As to the proper strength. The tool will be much stronger with more obtuse angles, yet more obtuse angles will be to the injury of its other qualities. Again, if the point or the edge is too keen, that is, at too acute an angle, its strength and durability are both jeopardized.
Hence we are forced to the conclusion that the form of the tool is not only largely governed by the kind and quality of the material to be acted upon, but is in itself, by reason of the conditions of its construction and use, very largely a question of compromises on the one side or the other, and frequently on both.
Referring again to Fig. 188 showing a side tool, and Fig. 189 showing a cutting-down tool, both of which are types of nearly all the various forms, attention is called to the various angles and their designations, which will apply equally well to all cutting-tools.
It will be seen that the clearance angle may be anywhere between a vertical line and 10 degrees from it. The face angle may have a like variation although we frequently see tools having an angle as great as 25 degrees. The "rake" or top cutting angle will be any angle from horizontal to 25 degrees, seldom more.
In a general way it may be said that in cutting steel the softer the material the more acute may be the angles, and that for very hard steel the angles must be very obtuse.
For cutting wrought iron the tool with angles too acute is liable to bury itself in the work and break, on account of the fibrous nature of the material.
Again, in tools for brass work the angles will be very slight, otherwise the tool will plunge into the work and spoil it. It is a common saying in the shop, when the relative angles of tools for steel and brass are discussed, "Whatever you do for a steel tool, do the opposite for a brass tool." (The metals mentioned being those to be machined, of course.) And this is literally true as far as angles are concerned.
In the general working of steel and cast iron in many shops where the workmen get their tools from the tool-room ready ground, the tool angles are the same for both metals and of all degrees of hardness, unless the foreman has special work to do requiring a special form of tool. Another set of tool angles are used for brass and bronze.
Fig. 188. - The Proper Angles for a Side Tool.
Fig. 189. - The Proper Angles for a Cutting-down Tool.
When bronze is very tough as well as hard, a special form of tool will be required, and this will sometimes very nearly approach the form of a tool for turning steel, including considerable rake and top angle. Often a diamond-point tool is used. (See Nos. 4 and 5 in Fig. 187.)
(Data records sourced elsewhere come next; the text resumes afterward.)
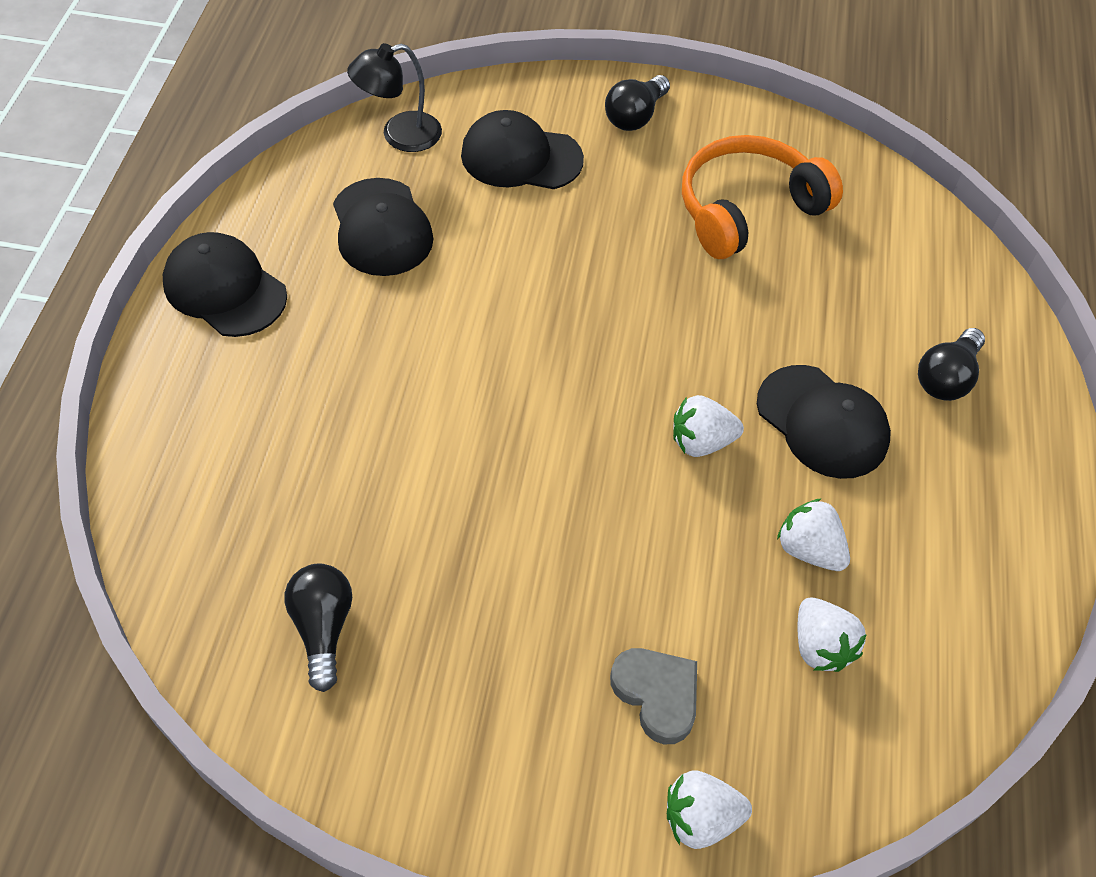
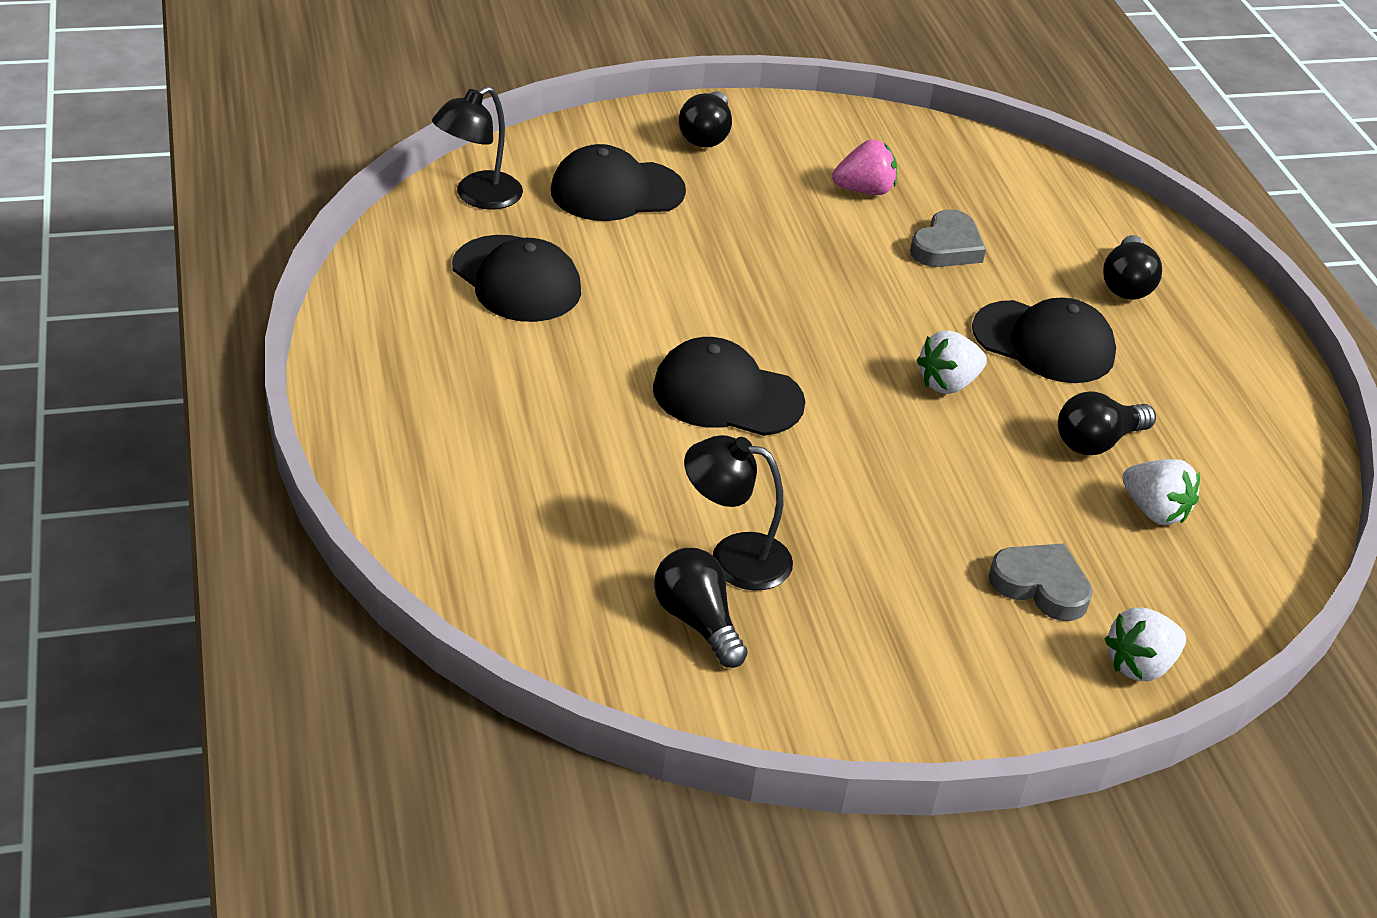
camera: 25 degrees left, 15 degrees down
(225, 289) = (388, 367): black cap -> black cap (727, 395)
(394, 571) = (734, 557): none -> black lamp
(747, 209) = (864, 190): orange headphones -> pink strawberry
(790, 290) = (947, 247): none -> grey heart
(809, 549) = (1097, 442): white strawberry -> black light bulb

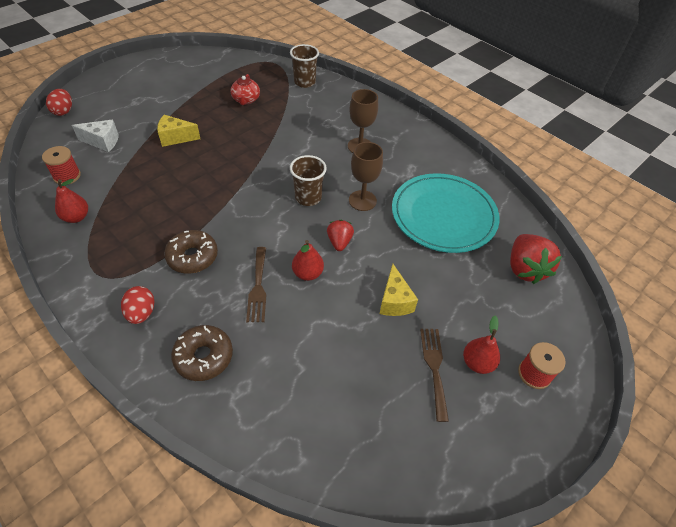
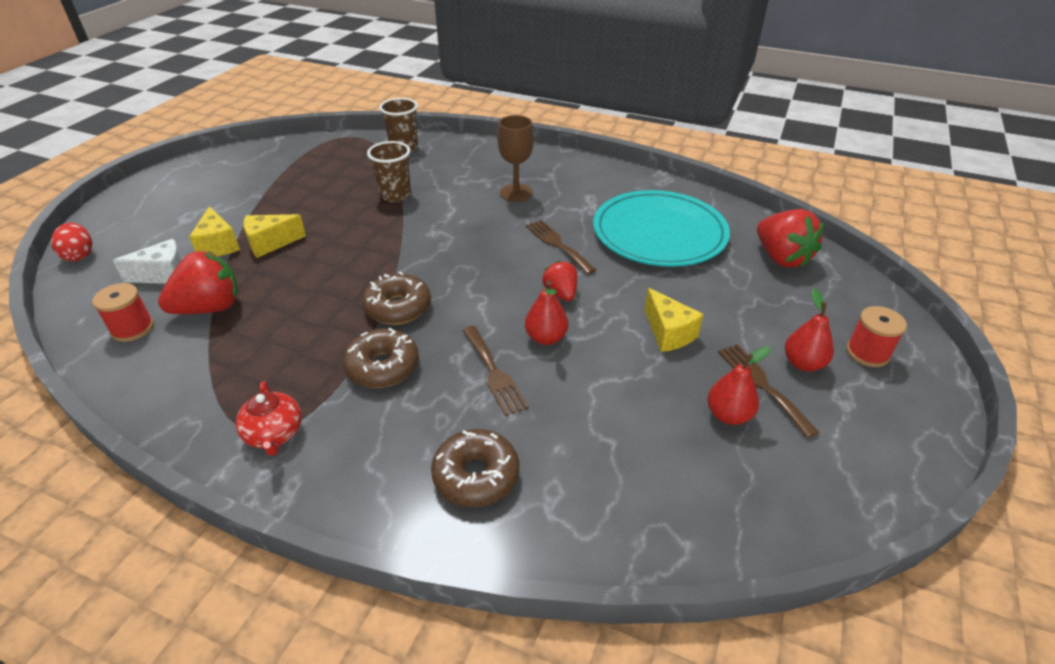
camera: 20 degrees left, 10 degrees down
(76, 217) = (179, 373): red pear -> red pear (728, 415)
(116, 176) = (210, 308): none -> red strawberry
(141, 313) = (353, 455): red egg -> none
(144, 129) = (218, 245): none -> yellow cheese
(226, 215) = (398, 307): none -> brown donut
(246, 100) = (340, 181): red teapot -> red teapot (274, 434)
(308, 197) = (490, 259): brown cup -> brown cup (395, 194)
(362, 200) = (557, 244): brown goblet -> brown fork

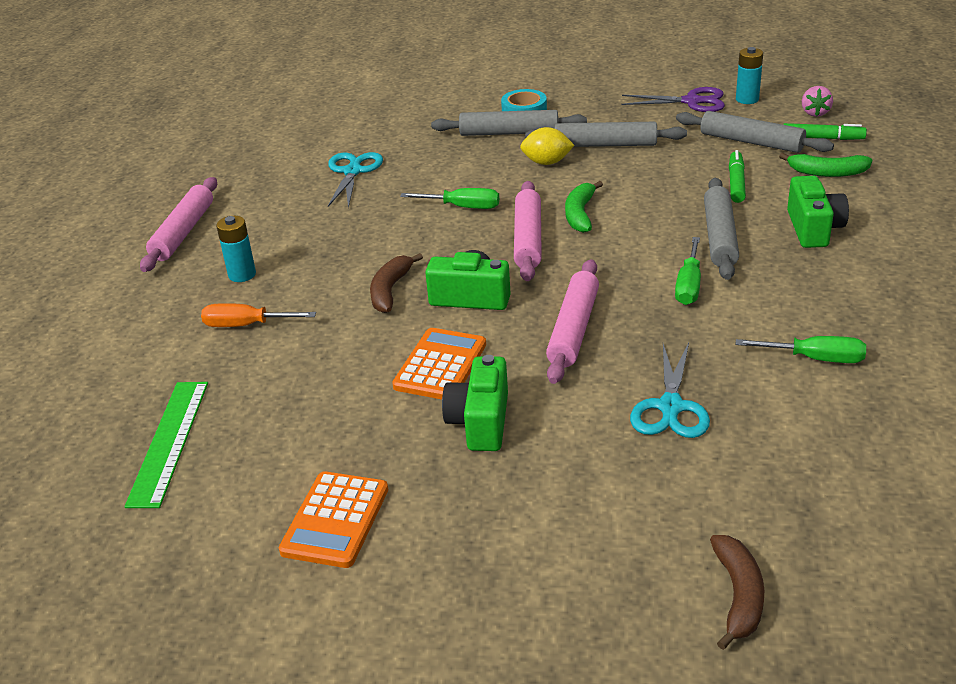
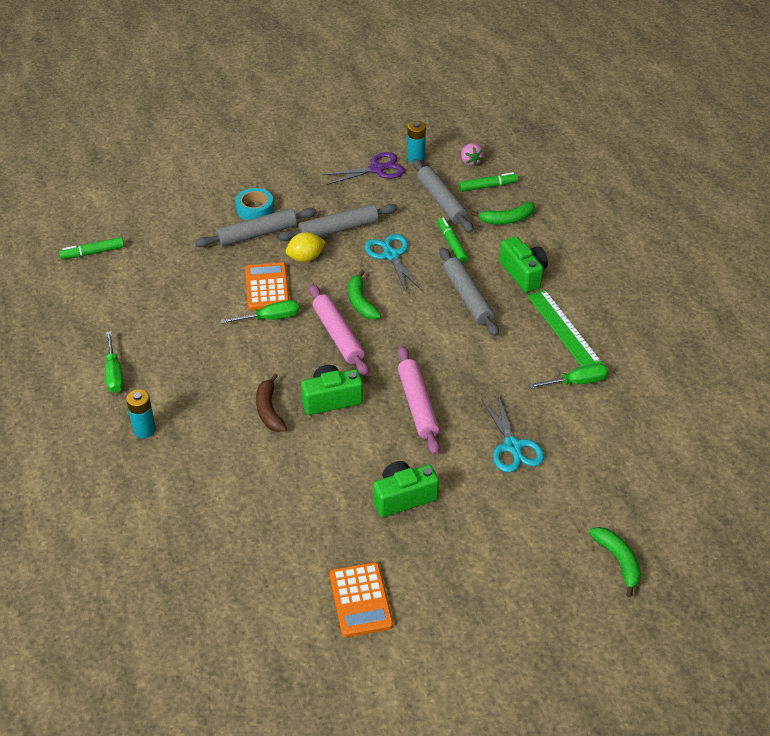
camera: 30 degrees left, 10 degrees up
(169, 442) = (204, 585): green ruler -> green ruler (563, 328)
(183, 232) = (62, 404): pink rolling pin -> none
(246, 325) = (184, 473): orange screwdriver -> none
(327, 117) = (92, 253): none -> green marker
(353, 172) = (158, 305): turquoise scissors -> turquoise scissors (391, 255)
(440, 365) = (348, 462): orange calculator -> orange calculator (267, 287)
(480, 422) = (403, 497): green camera -> green camera turned 90 degrees clockwise
(689, 285) = (470, 346): green screwdriver -> green screwdriver (114, 374)
(738, 596) = (618, 561): brown banana -> green banana
(751, 142) = (441, 201): grey rolling pin -> grey rolling pin turned 60 degrees clockwise

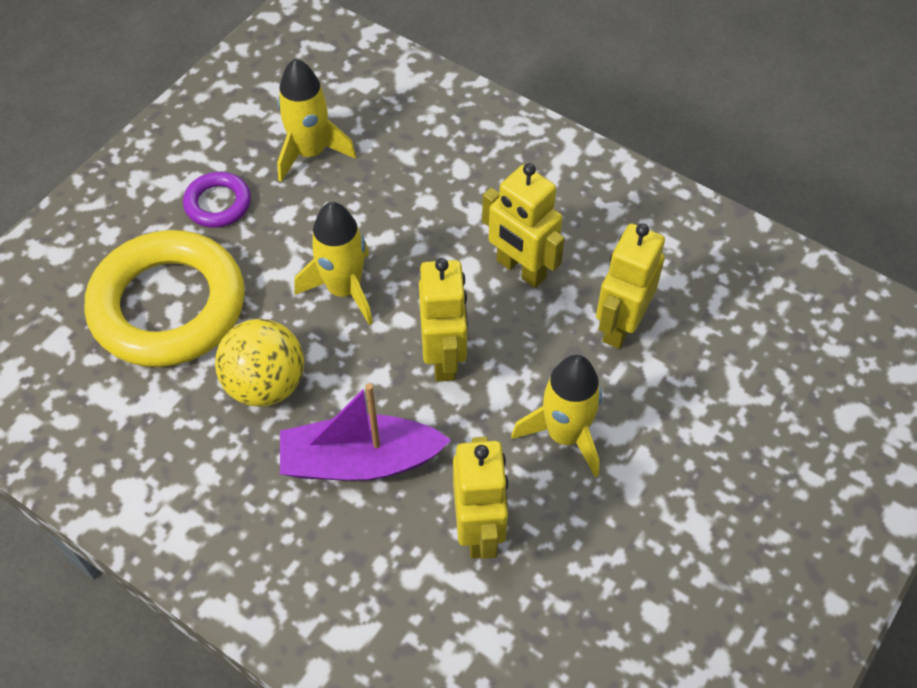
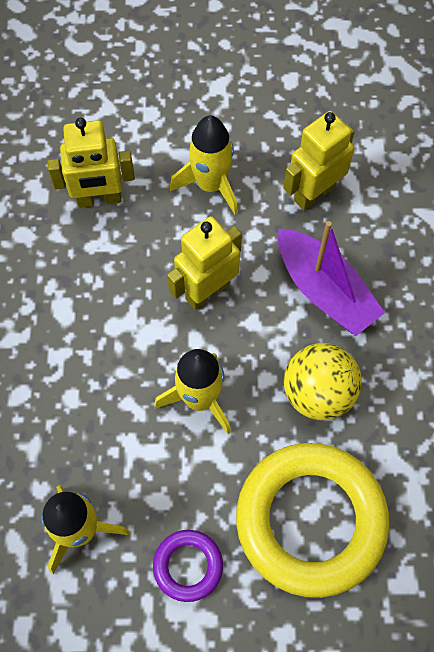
camera: 125 degrees left, 10 degrees up
(520, 269) = (93, 289): yellow robot -> none

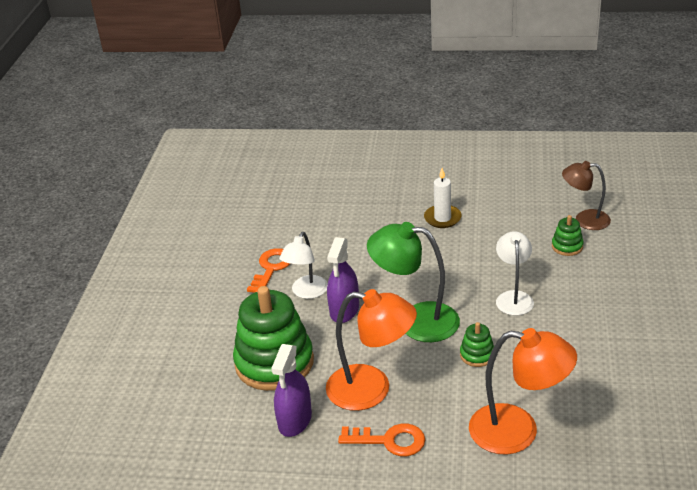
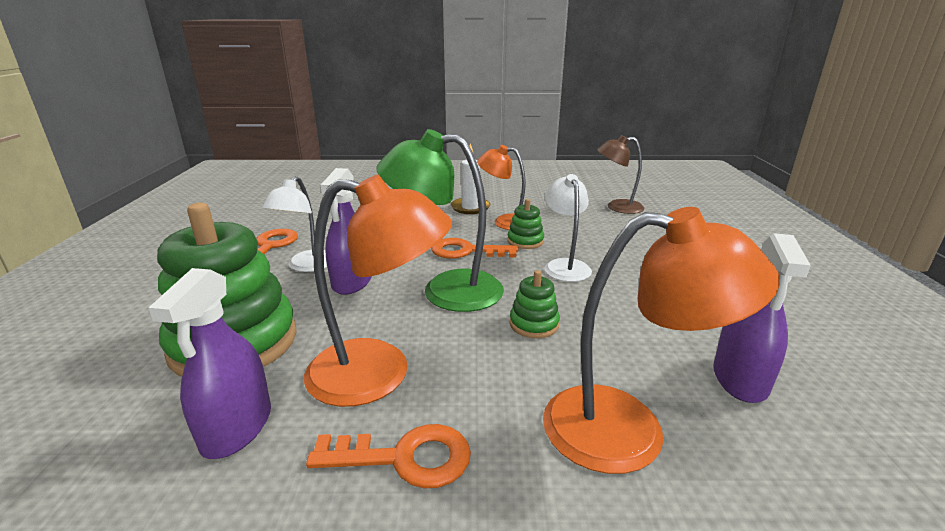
camera: 10 degrees left, 10 degrees down
(435, 278) = (466, 251): none -> orange key
(472, 240) = (504, 222): none -> orange lamp
(567, 246) = (608, 225): green stacking toy -> green stacking toy (525, 241)
(602, 402) = (740, 379): none -> purple spray bottle

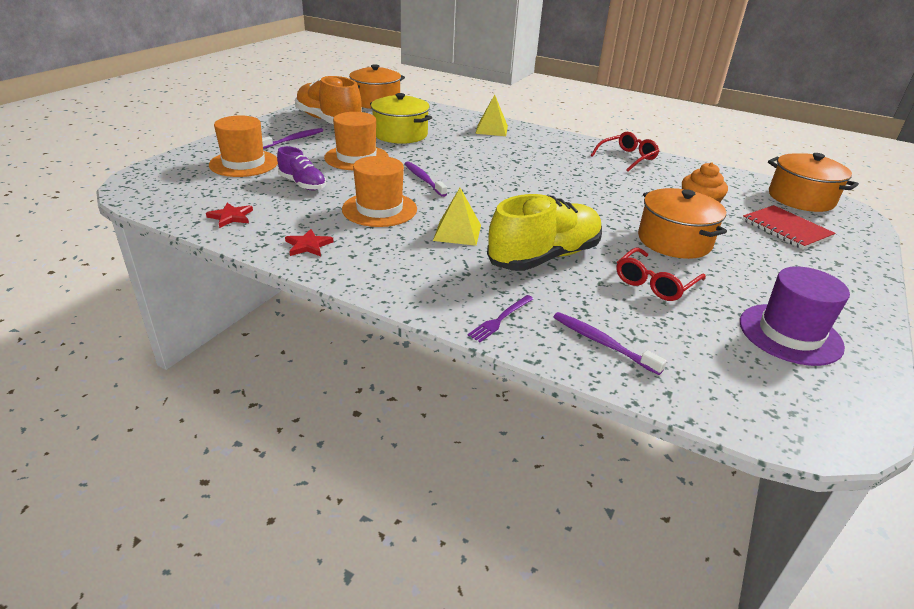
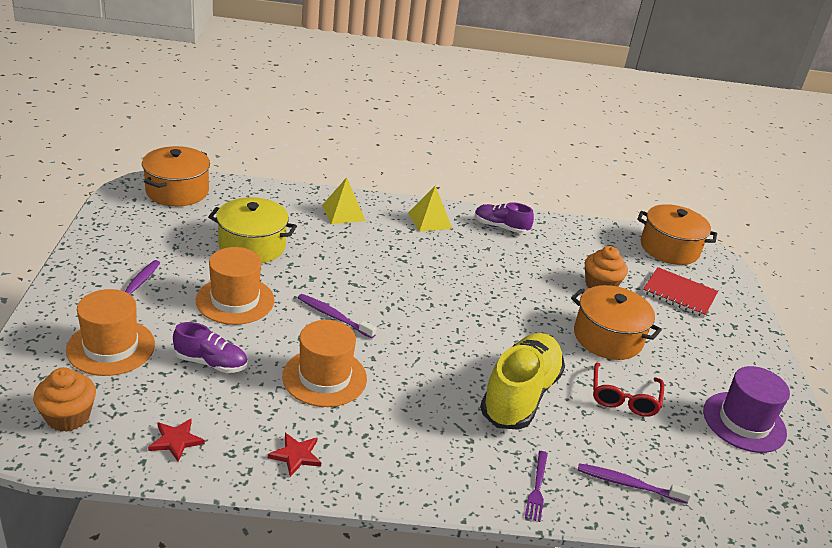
camera: 30 degrees left, 0 degrees up
(176, 189) = (68, 417): none -> orange cupcake
(329, 121) = (150, 242): orange shoe -> none
(457, 232) = (423, 387): yellow pyramid -> yellow pyramid (430, 220)
(627, 158) = (501, 227): red glasses -> purple shoe

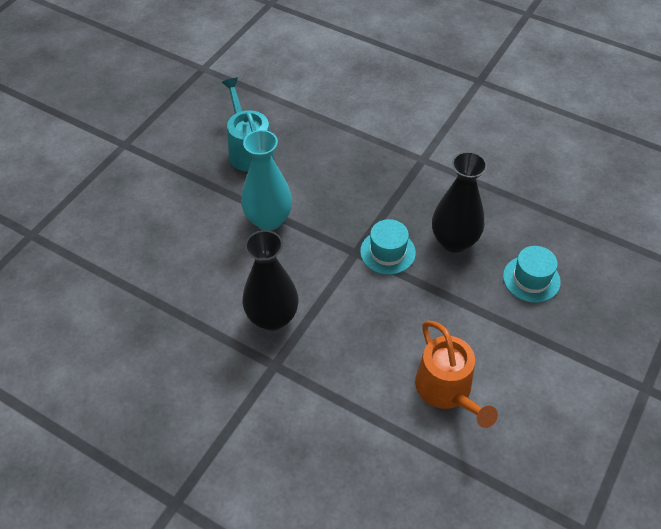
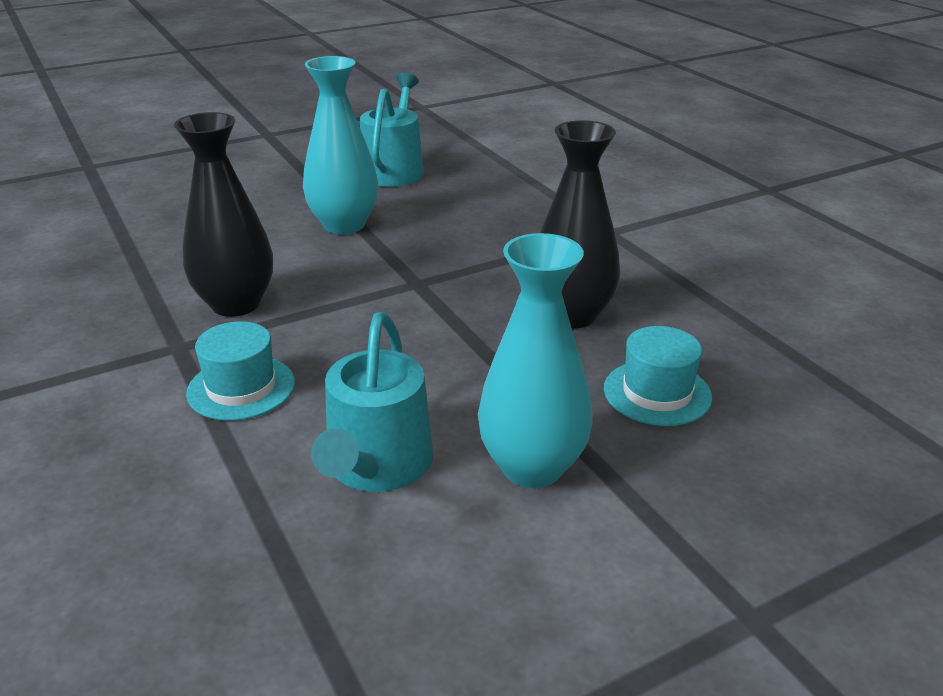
camera: 30 degrees right, 20 degrees down
(387, 252) = (461, 296): turquoise hat -> turquoise hat (241, 388)
(447, 390) = (377, 466): orange watering can -> turquoise watering can
(512, 354) = (532, 467): none -> turquoise vase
Tools are of two general classes according to their use, that is, for roughing and for finishing. The former must be made mostly for strength and are intended for deep cuts, coarse feeds, and slower rates of speed; while the finishing tools are for high speeds, fine feeds, and shallow cuts. Fine feeds are not, however, always used, as it is a common condition to use very light, scraping cuts, with a broad tool and a coarse feed. This is notably the case in finishing the inside of engine cylinders. The author has seen such a cut of nearly an inch feed, the tool being very carefully ground and acting more as a scraper than a cutting-tool. In this case the angles of the tool were very slight.
On outside work, that is, turning rather than boring, a finishing tool with a broad cutting edge is frequently made of an inverted U-shaped form and called a "spring tool," or a "gooseneck," which is shown in Fig. 190, the cutting-edge A being nearly straight across, or parallel with the surface of the work. When there seems to be too much "spring" in the action of the tool, a small block of wood is inserted at B, to furnish some support for the cutting edge and prevent chattering.
This form of tool is not nearly as much used as formerly. In fact the later development of turning tools has been toward more simple forms, which, under modern conditions, seem better adapted to the general line of work.
While there are still very many of the ordinary lathe tools such as has just been described, that are in every-day use in nearly all shops, the use of tool-holders, designed for holding tools made from small square or round rods of tool steel, has very much increased.
Fig. 190. - A Spring Tool or "Gooseneck."